In your profession, do you work with people and or animals who are suffering? Or are you someone who is actively engaged in the struggle to stop any further devastation of our beautiful planet? Do you listen to countless stories of abuse, hardship and trauma?Does it often feel as if you are swimming through oceans of pain, your heart breaking time and time again, because of what you bear witness to? There is an unavoidable personal cost associated with this work, because, as compassionate helpers we cannot be exposed to the pain and crisis of others, and our planet whilst remaining unaffected.

Compassion fatigue refers to the intense emotional and physical exhaustion that develops over the course of our career because of our attending to the needs of others.  Vicarious trauma is about the transformation of our inner experience, a shift in our worldview where our fundamental beliefs about the world are altered, and are underpinned by loss and fear.

What can we do to reduce the risk of compassion fatigue and vicarious trauma?

1.    Be mindful that the work we do extracts a cost from us.  This is not a sign of weakness, it is because we are compassionate human beings who feel deeply about what we do. Therefore, do not allow shame, guilt and negative self-judgments to make a home in your consciousness.  Stay connected and avoid isolation.

2.    Self-care is paramount and it is easy. There is no way that we can do the work we do without looking after ourselves.  Sooner or later we will get a wakeup call which stops us in our tracks and reminds us that we need to include ourselves in the circle of compassion.  Here are some suggestions; Do one kind thing for yourself every day, learn to say “no”, watch the clouds, walk in nature, schedule time for yourself daily, practice receiving from others, listen to music, sing, dance and ask for help when you need it.

3.    Resolve any personal traumas, because our connection with those who are suffering has many ways of unearthing our own wounds, which could negatively impact on how we work.

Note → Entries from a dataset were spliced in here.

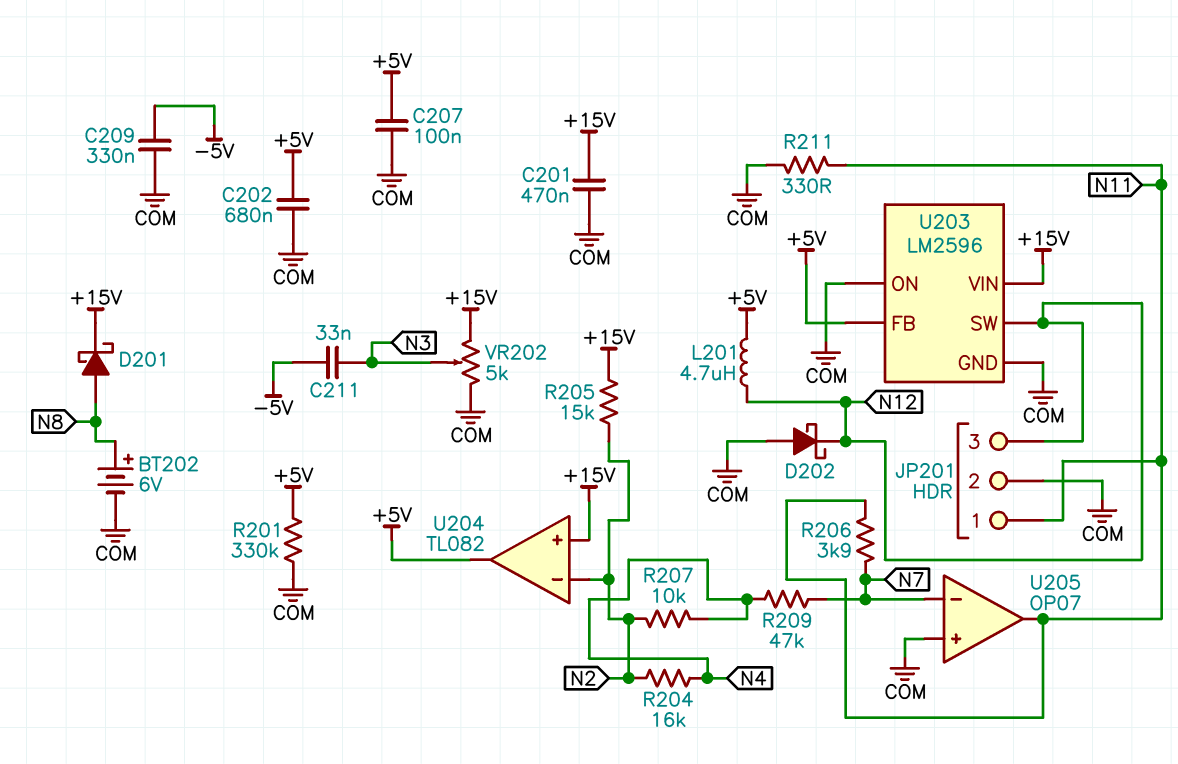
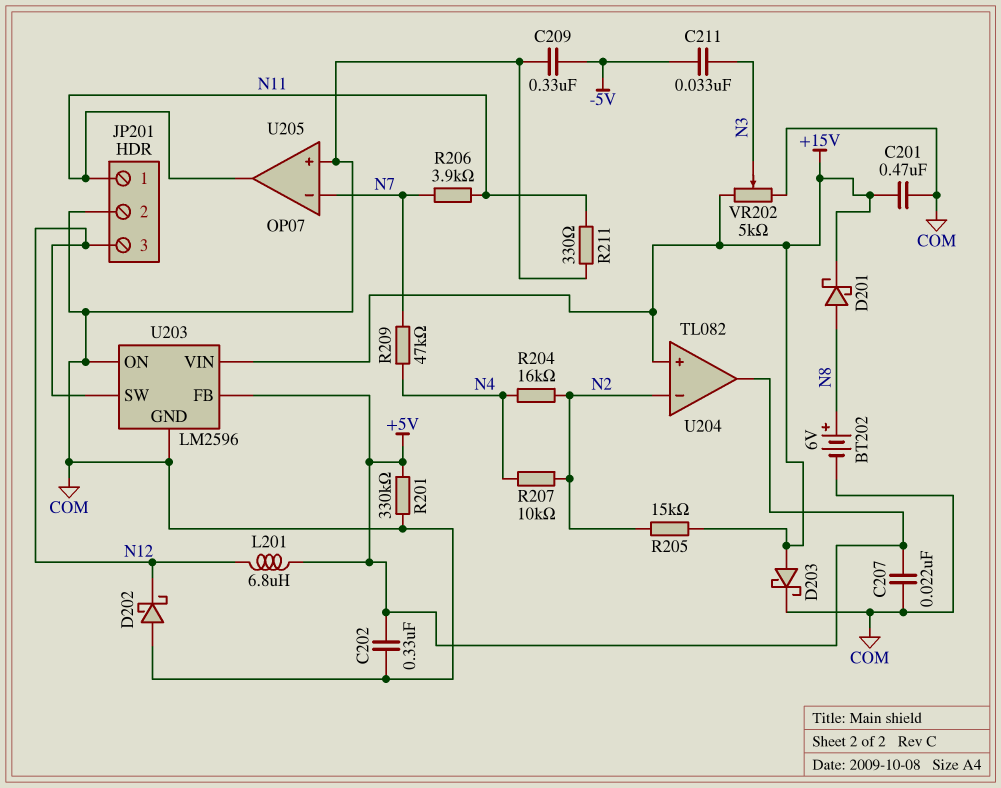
C202: 680nF (+5V, COM) -> 330nF (+5V, COM)
C207: 100nF (+5V, COM) -> 22nF (+5V, COM)
D203: none -> schottky (A +15V, K COM)
L201: 4.7uH (+5V, N12) -> 6.8uH (+5V, N12)

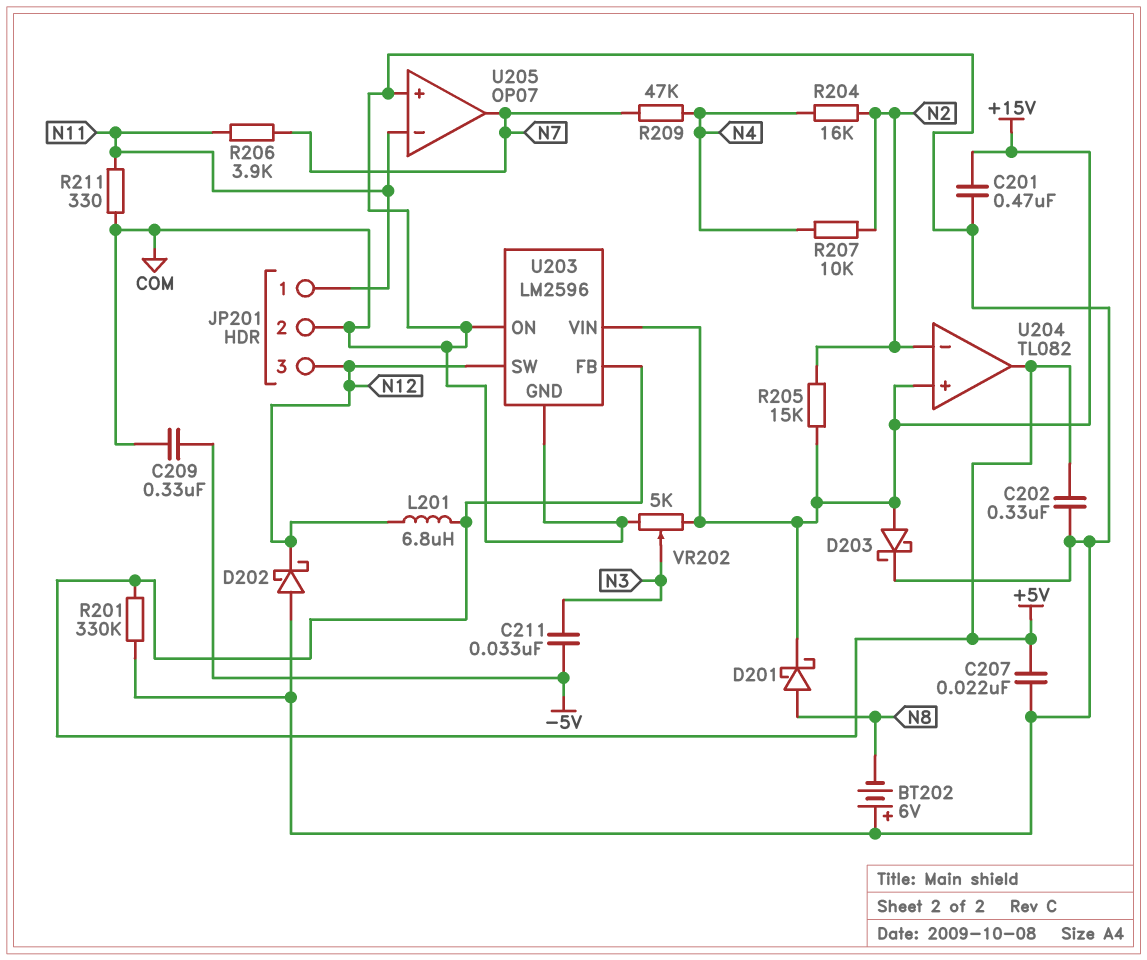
BT202: 6V (plus N8, minus COM) -> 6V (plus COM, minus N8)
U205 pin in-: N7 -> N11
U205 pin out: N11 -> N7

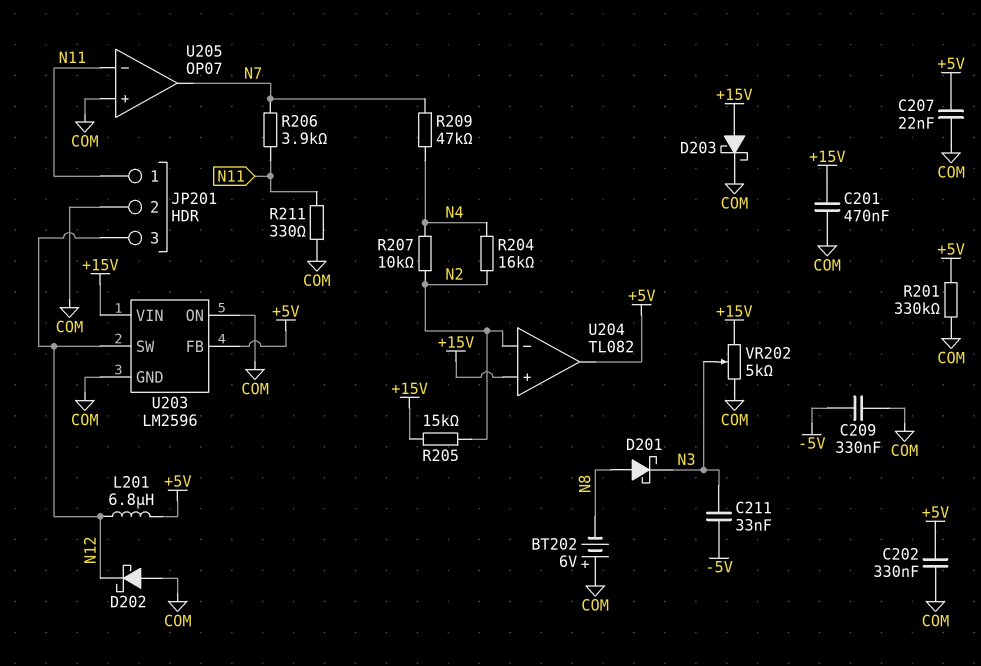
D201: schottky (A N8, K +15V) -> schottky (A N8, K N3)

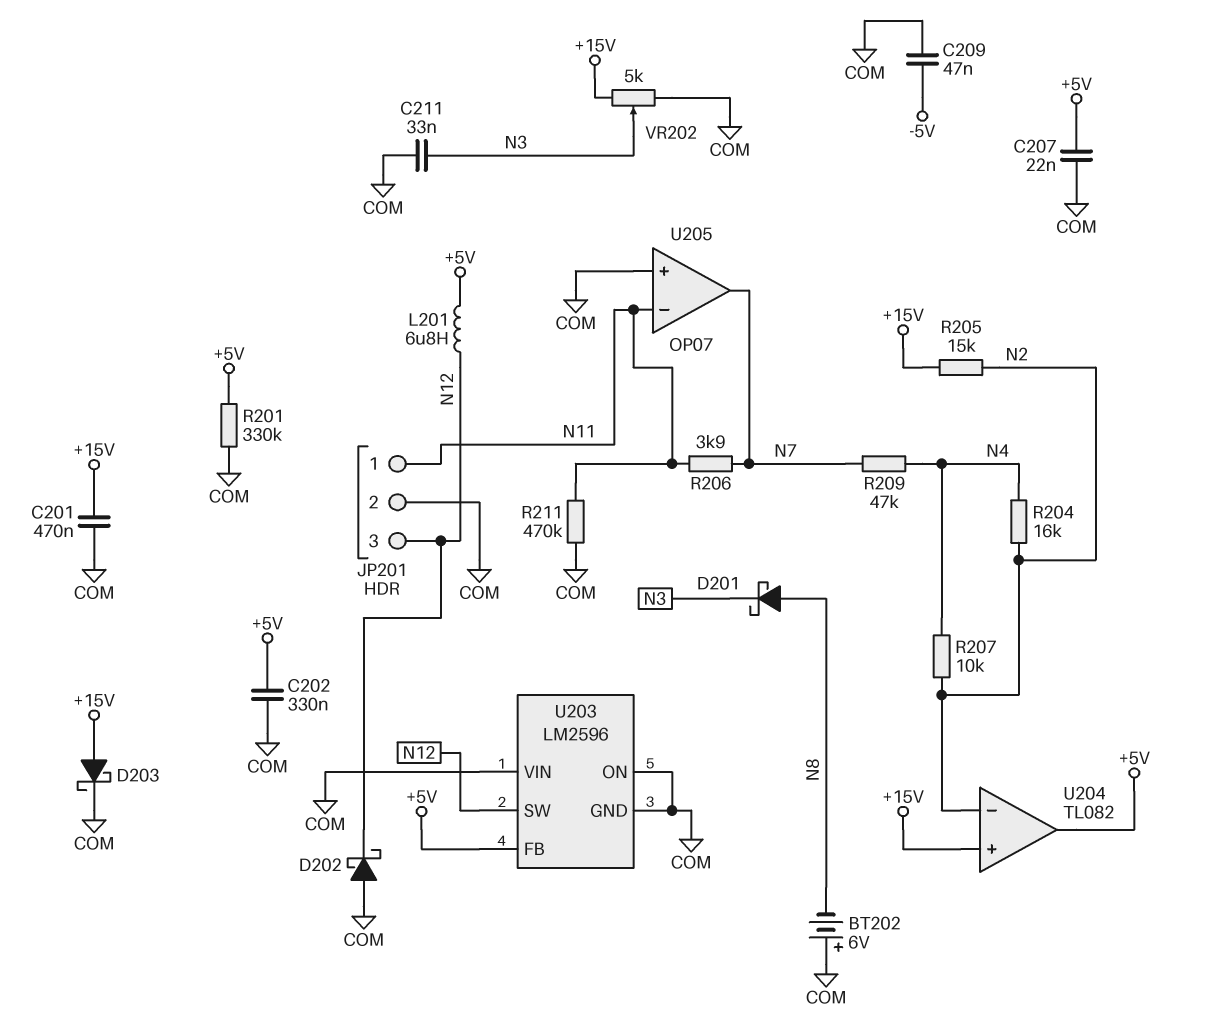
C209: 330nF (-5V, COM) -> 47nF (-5V, COM)
C211: 33nF (-5V, N3) -> 33nF (COM, N3)
R211: 330 (COM, N11) -> 470k (COM, N11)
U203 pin VIN: +15V -> COM

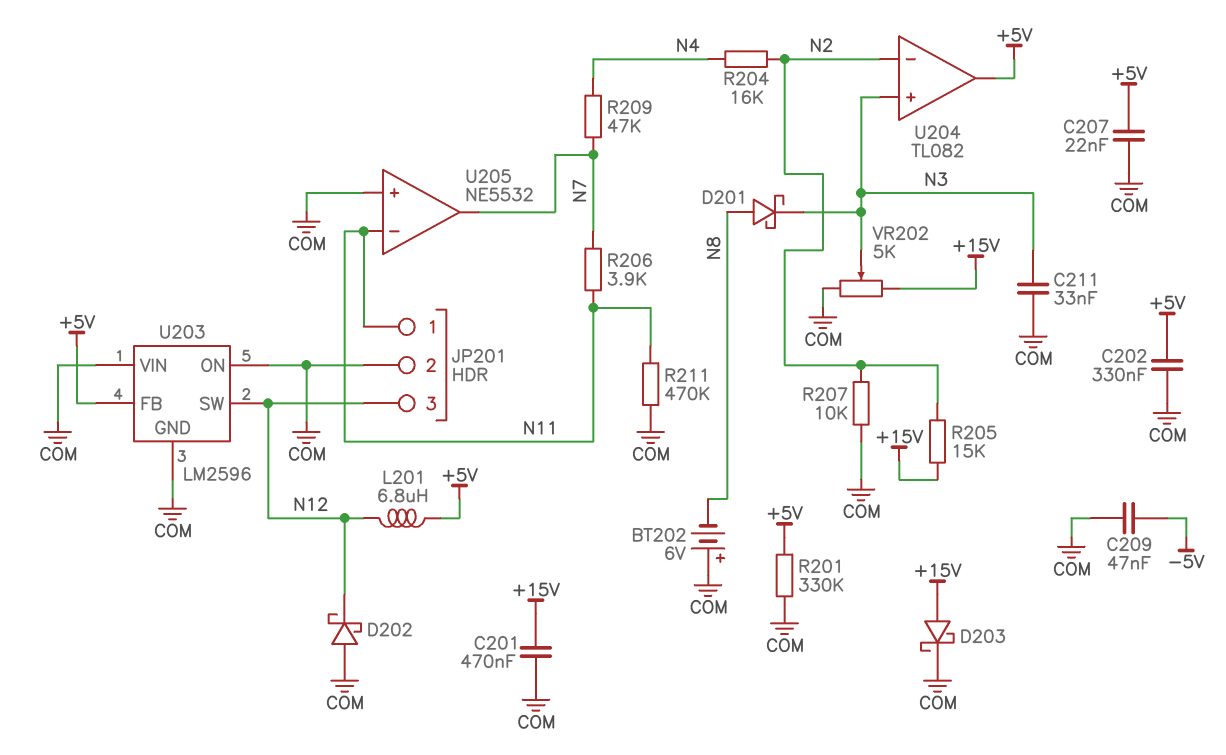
R207: 10k (N2, N4) -> 10k (COM, N2)
U204 pin in+: +15V -> N3
U205: OP07 -> NE5532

Seek help in healing your own stress and trauma.

4.    Limit your trauma inputs, think about your day.  How does your day begin?  Do you start by watching, listening or reading the news? How many stories of suffering and graphic images of devastation do you come across before even getting to work and being exposed to more pain?  What about your trip home, do you listen to the news on the radio? Watch the news again at night, what do you watch before you go to bed?  It is important to recognise the amount of trauma we absorb consciously and unconsciously during our day. Let’s be more mindful about protecting ourselves from trauma overload.

5.    Recognise your early warning signs that indicate stress.  Did you know that our body is aware of stress before our conscious mind?  Regularly check in with your body, where are you feeling tension?  Are you breathing deeply?  How are your energy levels?  During the day start to regularly ask yourself, “How am I going today”.  If you are feeling stressed, be kind to yourself and act to ease the impact.

6.    Know your needs and communicate them.  There is a common myth that accompanies the work that we do, and that is that the needs of others come before our own.  We are very good at identifying what our patients, clients and family’s needs are, not so good at identifying our own.  Take time to reflect on what you need, physically, emotionally, psychologically and spiritually, and make sure you communicate and have them met

My favourite quote from Naomi Remen sums things up perfectly,

“The expectation that we can be immersed in suffering and loss daily and not be touched by it, is as unrealistic as expecting to be able to walk through water without getting wet.”

If you love what you do, then love and care for yourself even more!